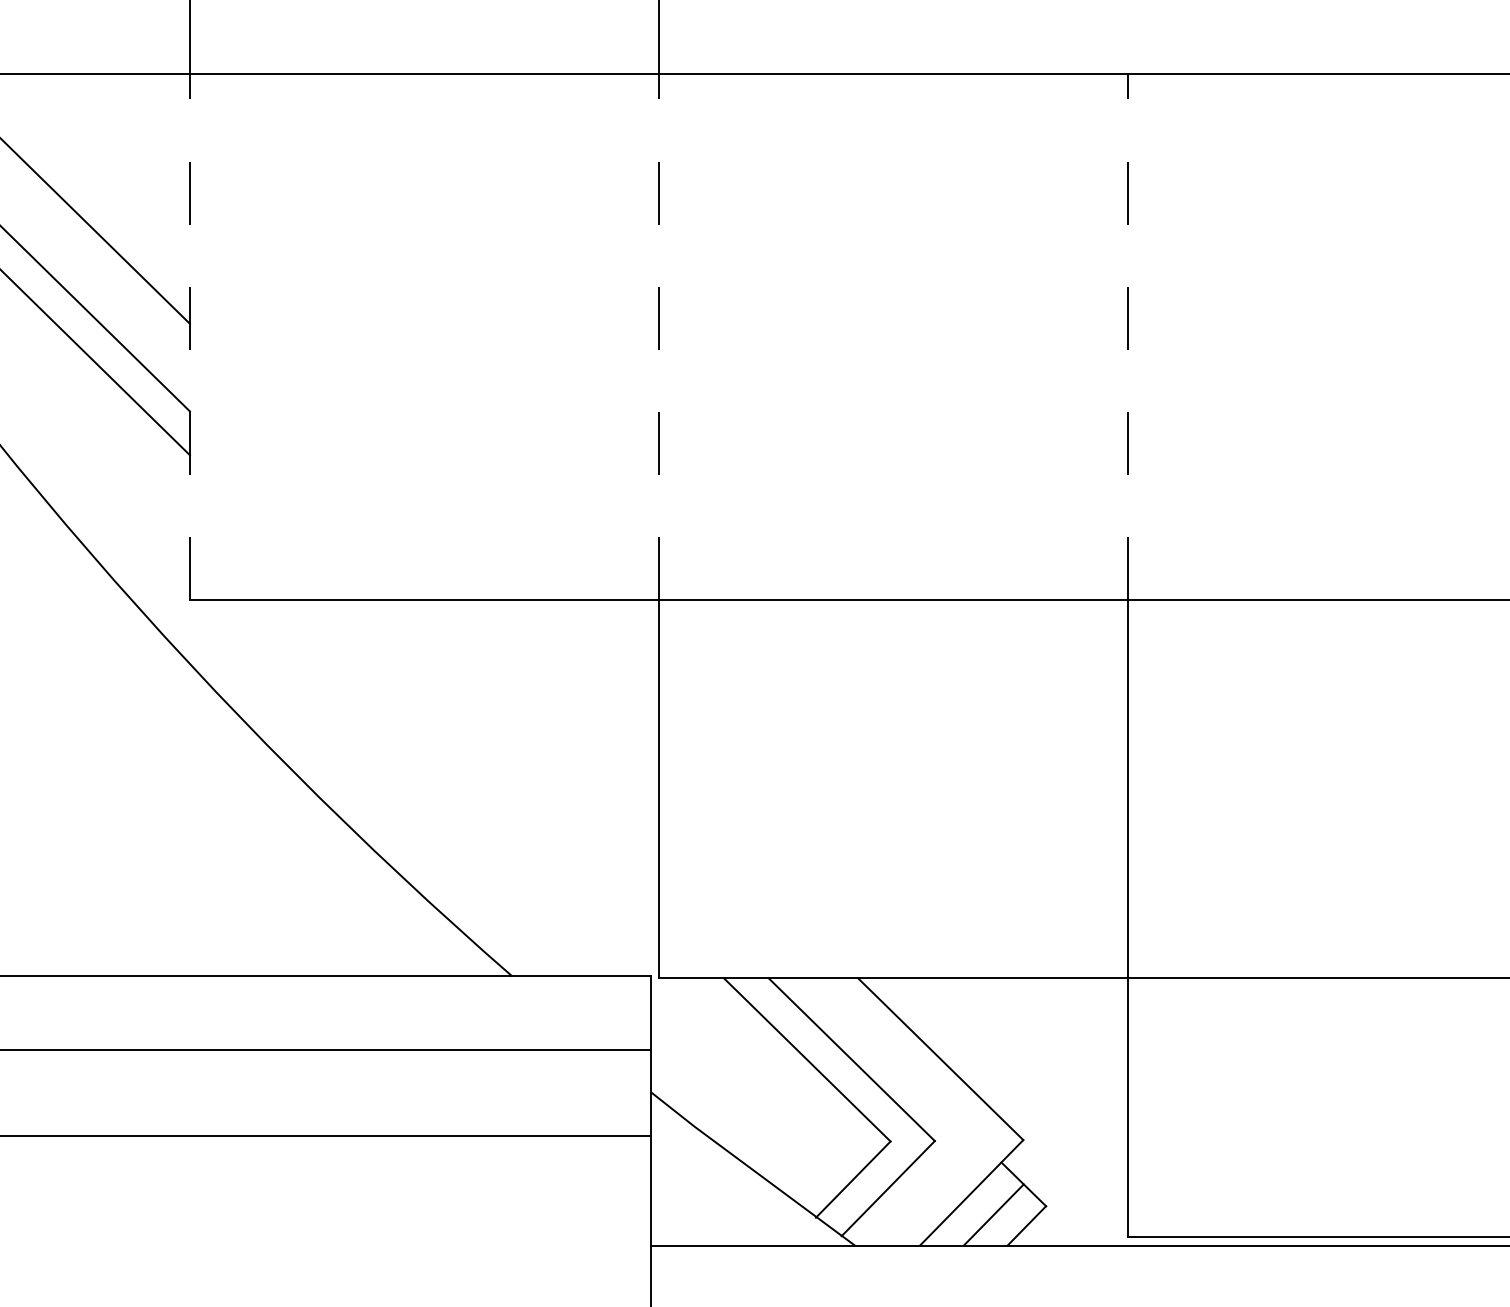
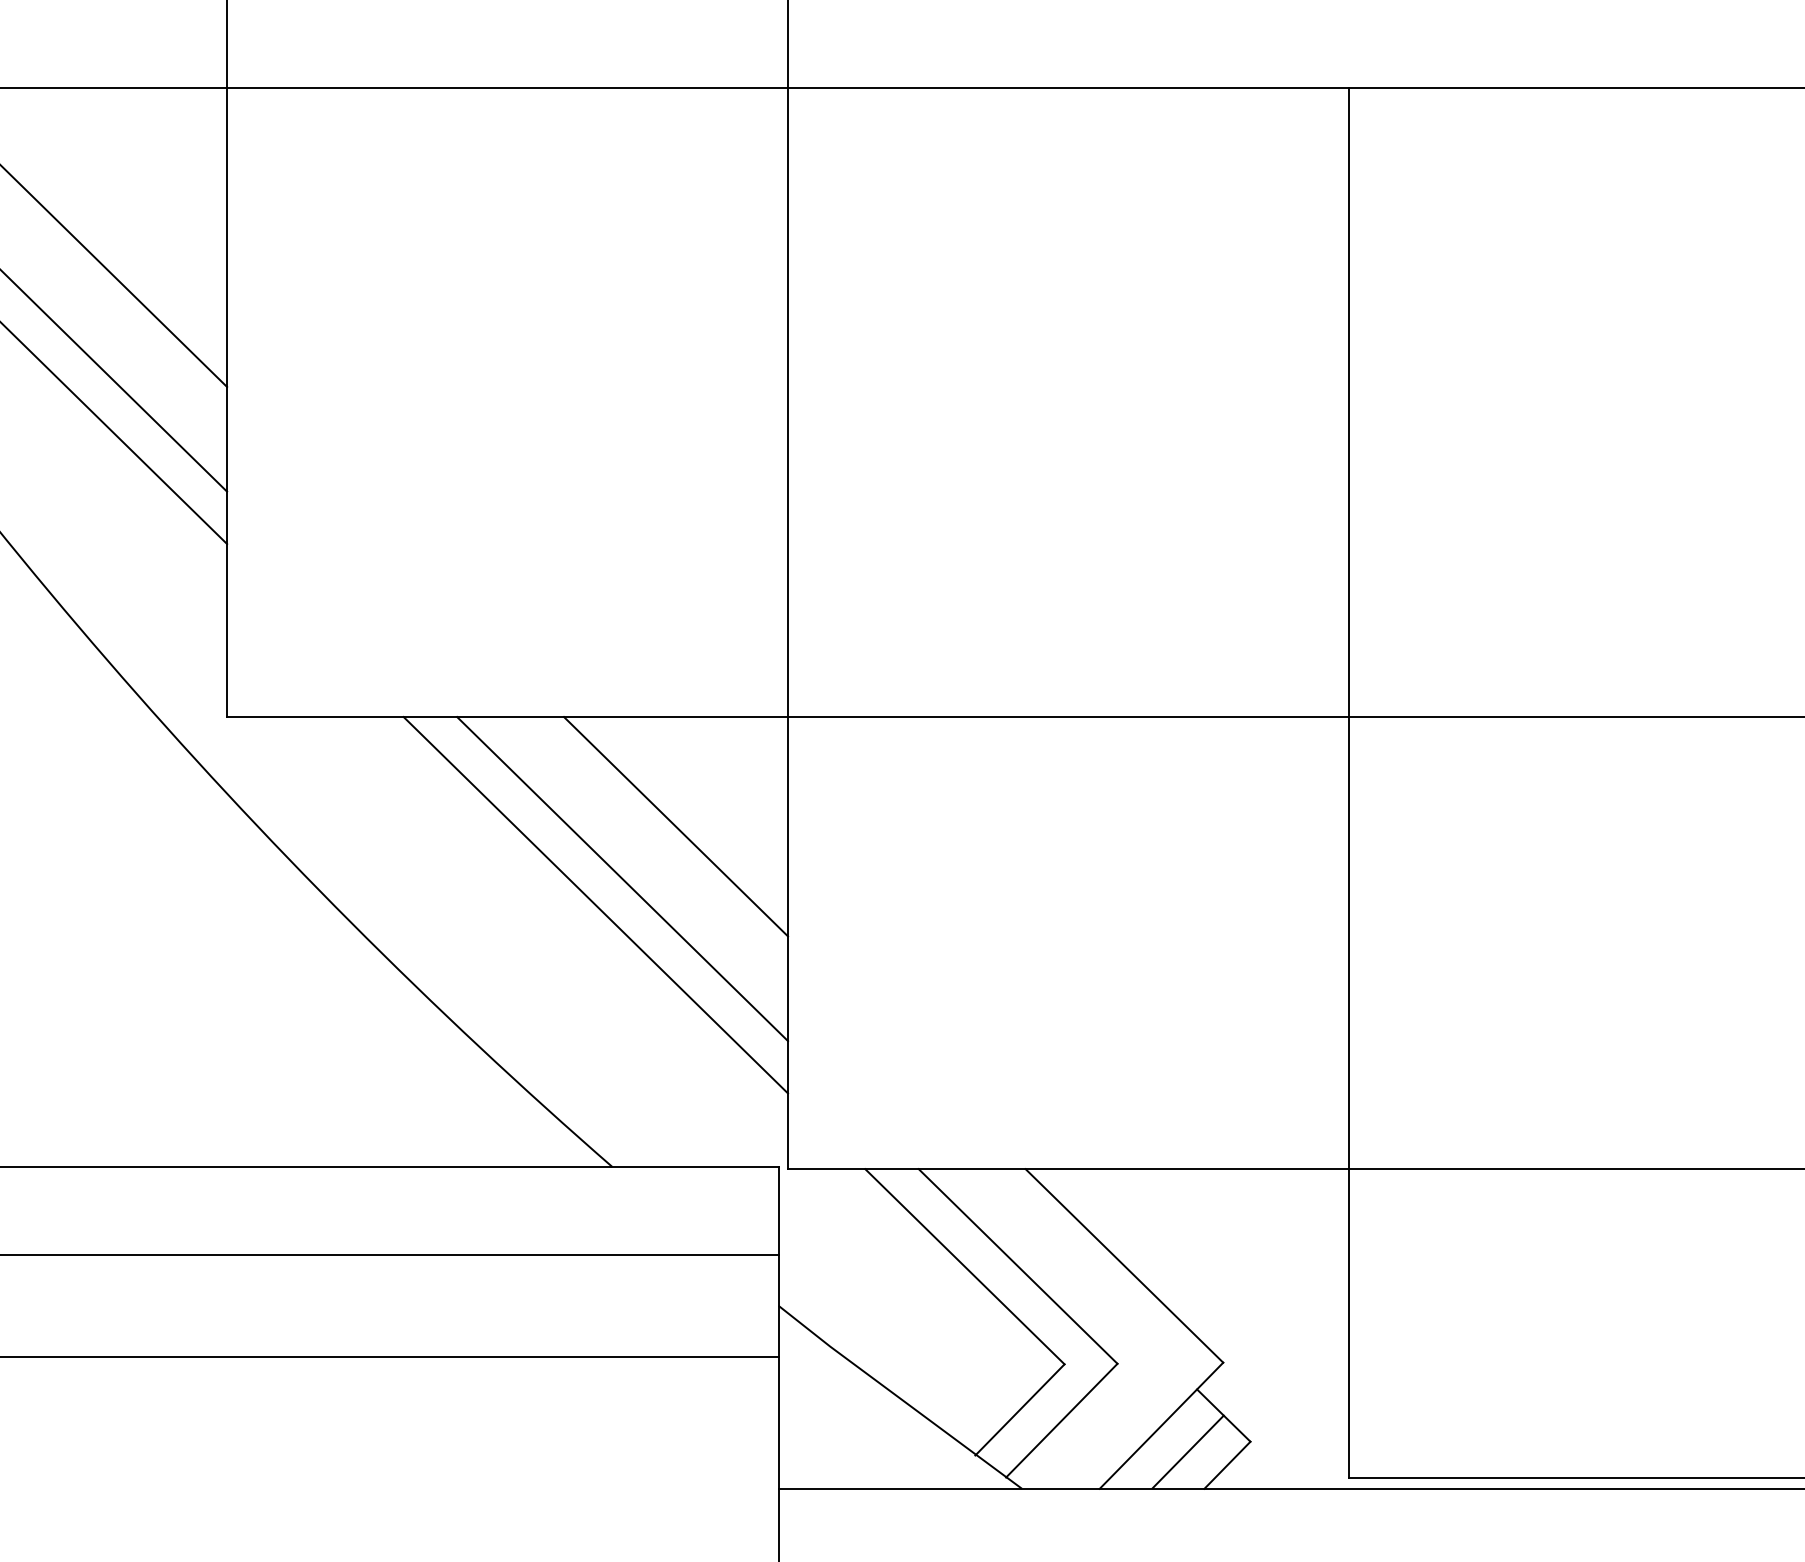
line: (190, 336) -> (227, 402), dashed -> solid
line: (659, 336) -> (788, 402), dashed -> solid
line: (1128, 336) -> (1348, 402), dashed -> solid
line: (565, 691) -> (675, 826), added
line: (520, 735) -> (622, 879), added
line: (498, 756) -> (595, 904), added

★ ★ ★ ★

In how many lines above does the word "added" appear? Answer with only the number.

3